A candidata a vice na chapa do empresário, Marelen Castillo, é engenheira industrial da Universidade Autônoma do Ocidente, natural de Cali, e nunca ocupou cargos públicos. 

A dupla apoia-se na ideia de que são "outsiders" no mundo da política e, portanto, seriam os mais adequadas para "varrer" a corrupção do país.

Jornada eleitoral

A prévia das eleições foi marcada pela violência.
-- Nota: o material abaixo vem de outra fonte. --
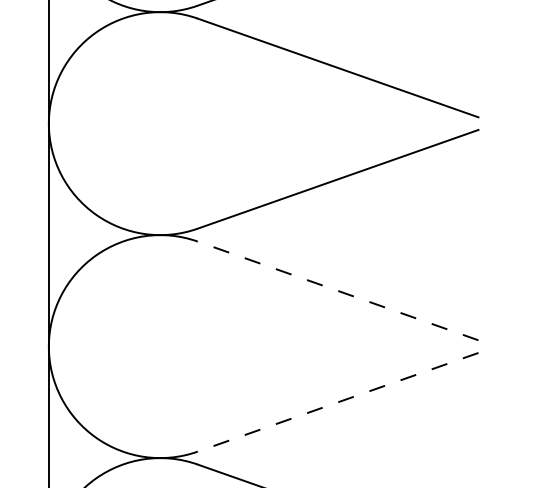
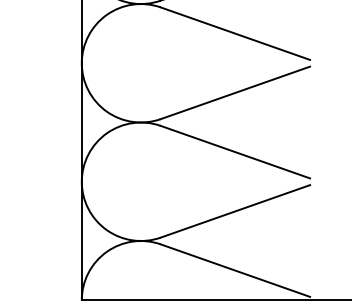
line: (336, 289) -> (234, 151), dashed -> solid
line: (336, 402) -> (234, 211), dashed -> solid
Entre 13 de março e 13 de maio, 222 pessoas foram vítimas de violência eleitoral na Colômbia, sendo 29 assassinatos e 193 ameaças, de acordo com a Fundação Paz e Reconciliação (Pares).

Segundo ministro do Interior, Daniel Palacios, no dia do pleito somente duas pessoas foram detidas por delitos eleitorais. 

No seu informe final, a Missão de Observação Eleitoral indicou que recebeu 418 denúncias de irregularidades, vinculadas à restrição da liberdade de voto e a problemas com a biometria.

Estas eleições são consideradas decisivas para a implementação dos Acordos de Paz, assinado em 2016, entre a ex-guerrilha FARC-EP e o governo de Juan Manuel Santos.

Após seis anos da assinatura do documento, apenas 28% do que foi previsto no mecanismo de paz foi implementado, segundo levantamento do Instituto Kroc. 

"No programa de governo de Petro está bastante explícito seu apoio à implementação integral dos acordos de paz. Há que parar a guerra, tanto os assassinatos de líderes sociais como outros níveis de violência", diz Gómez.

Rodolfo Hernández se diz favorável ao processo de paz, que busca encerrar 57 anos de conflito armado no país, no entanto não explicita como seria sua postura em relação à implementação dos acordos assinados com as FARC-EP e as negociações de paz suspensas com o Exército de Libertação Nacional (ELN).

"Em um possível governo de Rodolfo Hernández, há vínculos com o Centro Democrático que já lhe ofereceu apoio e pode amarrar sua gestão. Como ele não participou em nenhum debate pouco se conhece sobre suas ideias, seu programa fica no papel, porque ele não diz qual é sua proposta sobre os acordos de paz", critica Gómez.